Tears

4.1K 634 40
                                    


"Nomor yang anda tuju tidak dapat dihubungi.."

Ini sudah kesekian kalinya aku menghubungi nomornya dan tetap saja tidak ada jawaban.

Aku ingin berharap apa? Wajar saja ia tidak mengangkat panggilanku setelah apa yang terjadi kemarin. Ia mungkin butuh waktu, namun jika aku membiarkan kami seperti ini semuanya akan berakhir dan aku tak ingin itu terjadi.

Mobilku dengan manis berhenti di pinggir parkiran kampus, Seoul University.

Aku tidak punya pilihan selain langsung menemuinya yang kuyakini masih memiliki kelas hari ini. Aku memandang gedung kedoteran yang tak jauh dari tempat mobilku berhenti. Beberapa orang keluar masuk dari gedung itu namun tidak seperti tanda-tanda kelas telah selesai.

Sembari menunggu Kyunghee keluar, aku memikirkan beberapa kalimat yang akan kulontarkan nanti.

Kyunghee, mianhaeyo, bukan maksudku berkata seperti itu. Kyunghee, aku sebenarnya.. aku sebenarnya juga..

Arrrghhh... kenapa begitu susah mengatakan kalimat itu.

Aku mengacak rambutku dengan kasar.

Kupandangi gedung tinggi itu sekali lagi. Tampak beberapa gerombol mahasiswa keluar. Mataku dengan cepat menangkap sosok itu. Ia berjalan sangat lambat. Sangat lambat. Tangannya dengan lemah ia gantungkan di tas kecilnya. Sedangkan pandangannya tertuju ke depan. Namun aku tau ia tidak sedikit pun memandang jalanan.

Aku menghela napasku.

Kubuka pintu mobilku dan berjalan mendekatinya. Ia tak sedikit pun menyadari kehadiranku. Kuikuti langkah lambatnya dari belakang. Memandangi punggungnya yang tak berdiri sempurna.

Bukankah aku begitu kejam membiarkannya seperti ini?

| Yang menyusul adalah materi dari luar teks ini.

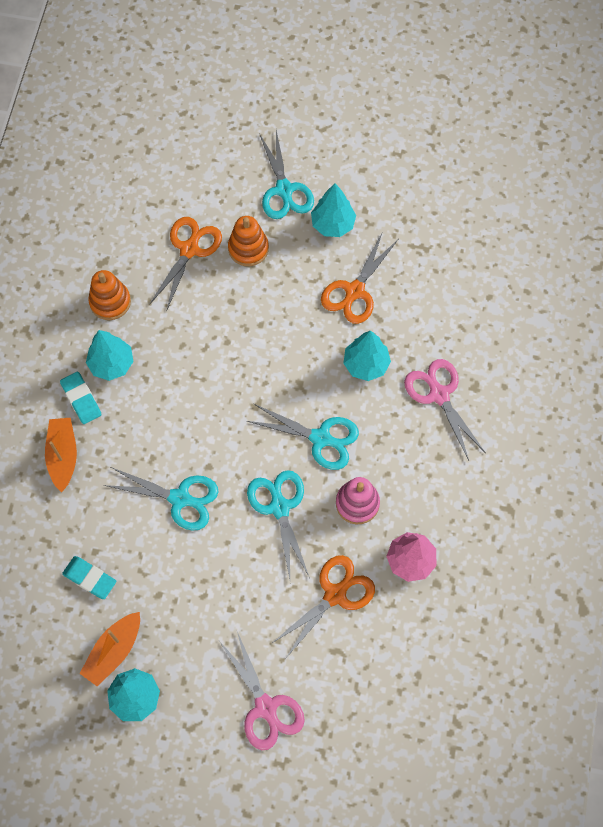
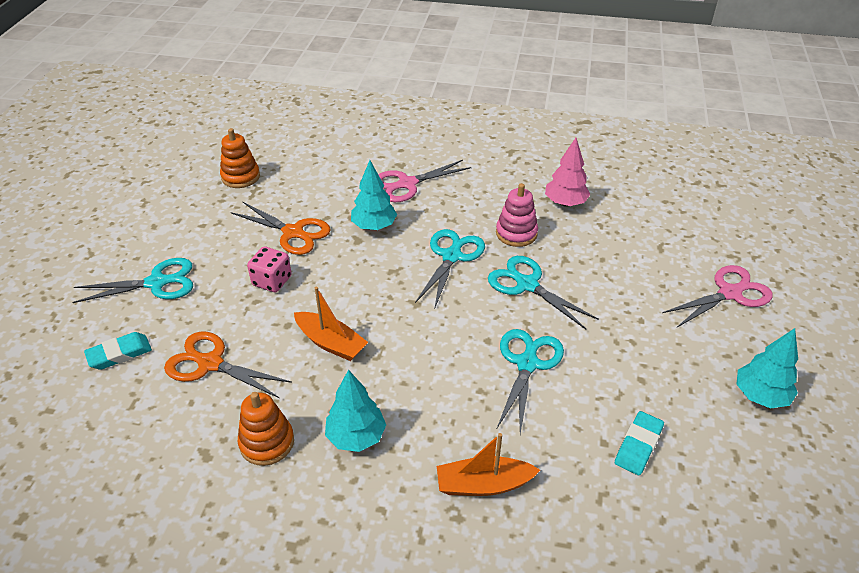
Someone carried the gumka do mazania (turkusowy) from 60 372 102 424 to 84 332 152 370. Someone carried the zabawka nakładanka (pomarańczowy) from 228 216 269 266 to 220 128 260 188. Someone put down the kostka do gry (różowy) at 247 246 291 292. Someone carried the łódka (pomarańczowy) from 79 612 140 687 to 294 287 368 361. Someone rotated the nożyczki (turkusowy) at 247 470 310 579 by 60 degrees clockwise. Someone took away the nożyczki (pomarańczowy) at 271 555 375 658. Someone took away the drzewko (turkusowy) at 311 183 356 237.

Melihatnya berjalan dengan lesu, ah, wajahnya yang biasanya tampak riang. Ingin rasanya aku berlari dan segera memeluknya dengan erat. Menenangkan hatinya, mengatakan perasaanku yang sebenarnya. Namun kutahan, karena aku tau itu hanya dapat memperburuk suasana saat ini.

Ia terus berjalan meninggalkan perkarangan kampus. Menuju setapak jalanan yang tak begitu ramai.

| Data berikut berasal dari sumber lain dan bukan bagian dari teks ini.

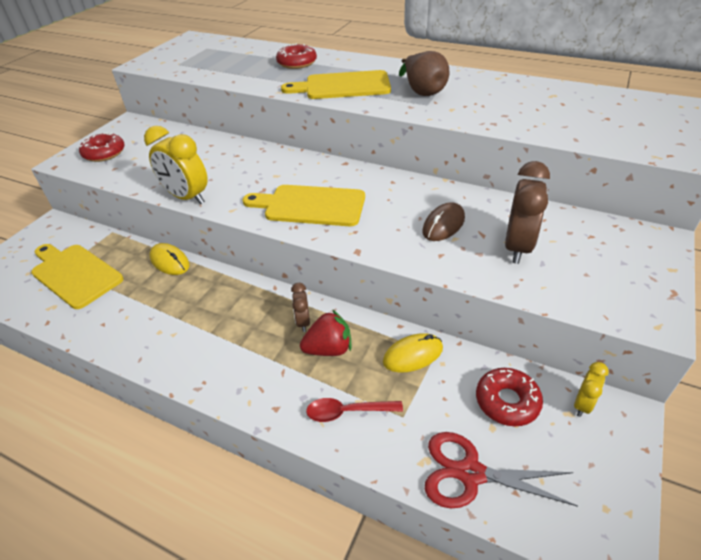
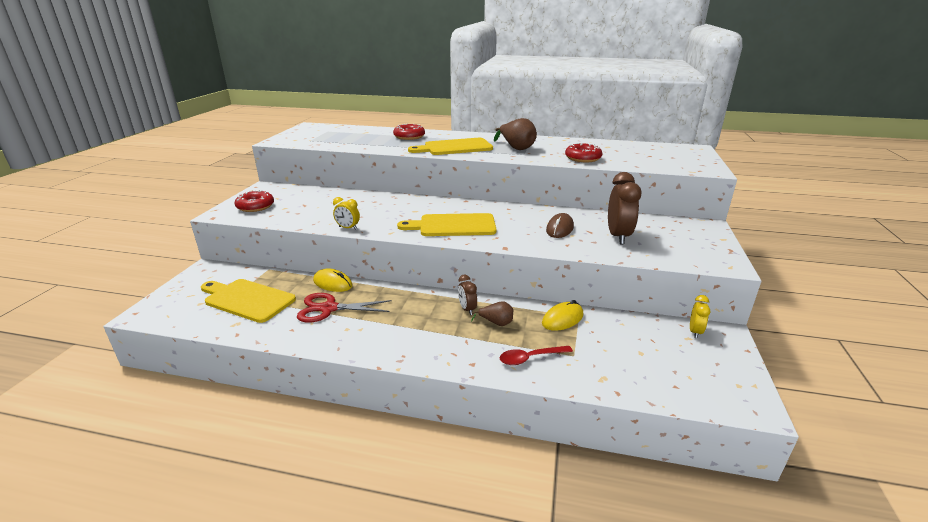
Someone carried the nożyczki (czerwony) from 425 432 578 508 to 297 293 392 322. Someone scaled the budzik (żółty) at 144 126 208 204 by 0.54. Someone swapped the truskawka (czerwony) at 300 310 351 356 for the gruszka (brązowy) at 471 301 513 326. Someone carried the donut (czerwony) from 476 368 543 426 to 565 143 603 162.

Aku sedikit mempercepat langkahku. Berjalan hampir beriringan dengannya.

Sedetik kemudian, kutahan tangan kanannya.

Ia segera berhenti dan dengan terkejut memalingkan wajahnya kepadaku.

Dengan penampilanku saat ini, masker hitam dan juga topi hitam bertengger di atas kepalaku, aku tetap yakin ia dapat menyadari siapa yang berada di hadapannya saat ini.

"Oppa.." katanya lirih bercampur suara terkejut.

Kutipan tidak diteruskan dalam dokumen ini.